Humanization of YACNSG mice

Humanization of YACNSG mice followed established protocols. , , Briefly, human CD34+ hematopoietic stem and progenitor cells (HSPC) were isolated from umbilical cord blood obtained from the UC Davis Umbilical Cord Collection Program by Ficoll‐Paque (GE Healthcare, Logan, Utah) density gradient. They were further purified by CD34 magnetic bead column separation (Miltenyi Biotec, Auburn, California). Mice were sublethally irradiated with 125 rads 2‐5 days after birth. Irradiated mice were intrahepatically injected with 2‐5 × 105 purified CD34+ cells with up to 30 μL of volume using an insulin syringe. Twelve weeks postimplantation, blood was collected from the tail vein to test for human cell engraftment. Flow cytometry was conducted to identify the level of engraftment using a PE‐CY7‐conjugated anti‐human CD45 antibody (BD Biosciences, Clone‐HI30), a pan‐leukocyte marker. Flow cytometry was performed using a Beckman Coulter FC‐500. Transgenic and wildtype mice were chosen for the behavior study by matching engraftment levels. Ten male and 13 female transgenic, along with 10 male and 15 female wildtype mice, were used for behavioral testing.

Functional assessment

For this study, mice were used from an established breeding colony at the UC Davis Institute for Regenerative Cures. YACNSG and YACNSG‐humanized mice were tested once a month with YAC128 transgenic and wildtype littermate controls beginning at 4 months of age. All functional and histological assessments were performed blinded to both the genotype and engraftment status. At the conclusion of all data collection the experimenters were unblinded to perform data analysis.

Rotarod

Mice were initially trained on the rotarod for 3 days; three trials/day at a fixed speed of 5 rpm for 120 seconds. Mice that fell off the rod were placed back on for the duration of each trial. The final day of training was completed 3 days prior to the first testing day. Mice were tested on the accelerating rotarod (4‐40 rpm over 360 seconds) three trials each testing day with a resting period between each trial. Total amount of time spent on the rod was recorded by Rotamex system software (Columbus Instruments).

Open field

Mice were placed in an open arena for 10 minutes and monitored by Omnitech Electronics, Inc. Fusion system software version 4. Data was collected on total distance traveled, stereotypic episodes, time spent in the center, rest time, and rearing events. A stereotypic episode occurs when the mouse does a repetitive movement, most commonly grooming. A rearing event is when the mouse puts weight on its hind legs and lifts the forelimbs.

Histology

At the conclusion of behavior testing, mice were euthanized by CO2 asphyxiation followed by bilateral thoracotomy. Mice were perfused with 10 mL PBS (HyClone) followed by 10 mL formalin (Fisher Healthcare, Pittsburg, Pennsylvania). Brains were harvested, fixed in formalin for 24 hours, then transferred to 30% sucrose (Fisher Chemical, Fair Lawn, New Jersey) for 24‐48 hours at 4°C. Brains were then frozen for 3 minutes in a dry ice/100% isopropanol bath at −77°C and then stored at −80°C until further processing.

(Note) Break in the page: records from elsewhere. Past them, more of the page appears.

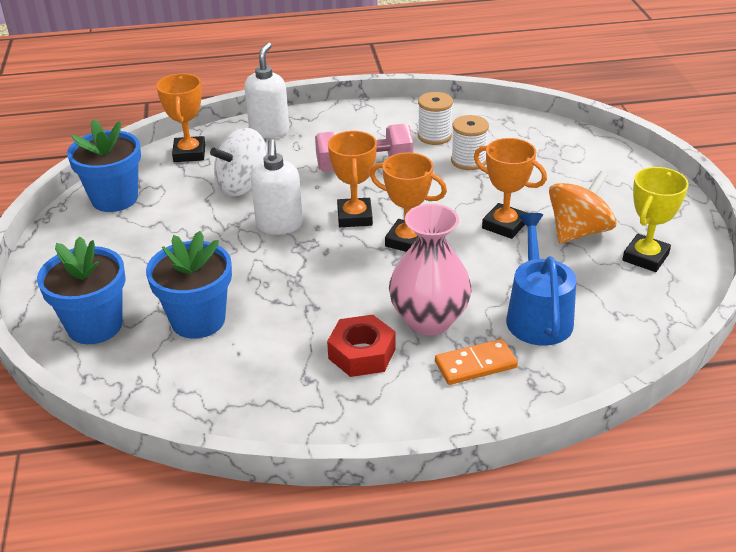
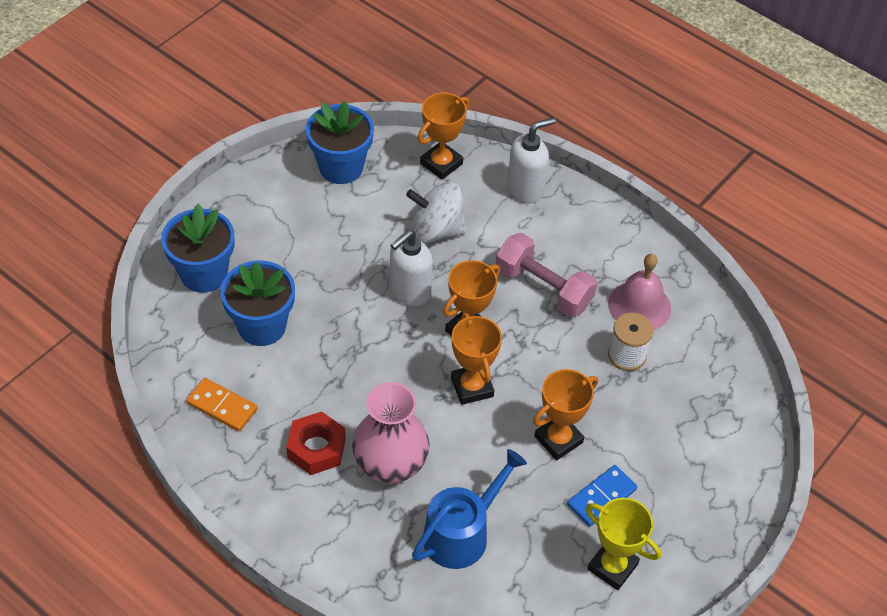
camera: 45 degrees right, 15 degrees up
(434, 136) = (639, 306): white spool -> pink bell
(475, 365) = (368, 527): orange domino -> orange domino (222, 406)
(504, 225) = (558, 439): orange trophy -> orange trophy turned 60 degrees clockwise
(578, 232) = (601, 497): orange spinning top -> blue domino
(645, 257) = (612, 566): yellow trophy -> yellow trophy turned 45 degrees clockwise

Immunohistochemistry analysis

Brains were serially sectioned at 30 μm using a Cryotome FSE and placed into a 12 well plate filled with PBS with about 14 sections per well. The wells were put in 10% SEA BLOCK (Thermo) for an hour on an orbital shaker at 60 rpm. Sections were moved into primary solution: mouse anti‐rabbit MAP2 (1:1000, Abcam) and rabbit anti‐mouse DARPP32 (1:1000, Abcam) and placed on a 4°C orbital shaker overnight. Sections were then washed with PBS three times and placed into secondary antibody stain consisting of 5% SEA Block, AlexaFluor 488 anti‐mouse (1:1000, LifeTech), and AlexFluor 647 anti‐rabbit (1:1000, LifeTech) on a 4°C orbital shaker for an hour. After incubation, the wells were spiked with Hoescht (1:1000) for 5‐10 minutes on an orbital shaker, then transferred to phosphate buffered saline plus 1% Triton‐X (PBST) and washed three times. To utilize the autodetection software on the AxioScan, sections were immersed in 0.01% Sudan Black in 70% EtOH, gently agitated for 1 minute and then allowed to rest for 1 minute before being transferred into fresh PBS. The sections were then mounted onto microscope slides (Thermo Fisher Scientific) sequentially from the beginning to the end of the striatum and covered with a coverslip using Fluoromount (Sigma). Whole brain sections were then scanned and stitched together at 20× using a Zeiss AxioScan.

Statistical analysis

SPSS v26 was used to perform all statistical analyses. Behavioral data was analyzed using a repeated measures analysis of variance (ANOVA) to measure changes between genotypes across timepoints. When appropriate, an LSD post hoc analysis was completed. One‐way ANOVA was performed at the 12 month timepoint for striatal atrophy followed by an LSD post hoc analysis when appropriate.

SUPPLEMENTAL METHODS

Flow cytometry

Mice were euthanized CO2 and blood, spleen, and bone marrow were isolated. Blood (approximately 1 mL) was collected from the body cavity of the mouse using vacuum capillary tubes and incubated with 1X RBC lysis buffer (eBioscience) for 10 minutes. Following lysis, the sample was centrifuged at 3000 rpm for 3 minutes. The supernatant was removed, and the remaining pellet was washed with 1 mL PBS. Resuspended cell pellets were divided evenly between several tubes and centrifuged at 3000 rpm for 3 minutes. Supernatant was removed and the sample was resuspended in 100 μL PBS and placed on ice until ready to label with antibodies.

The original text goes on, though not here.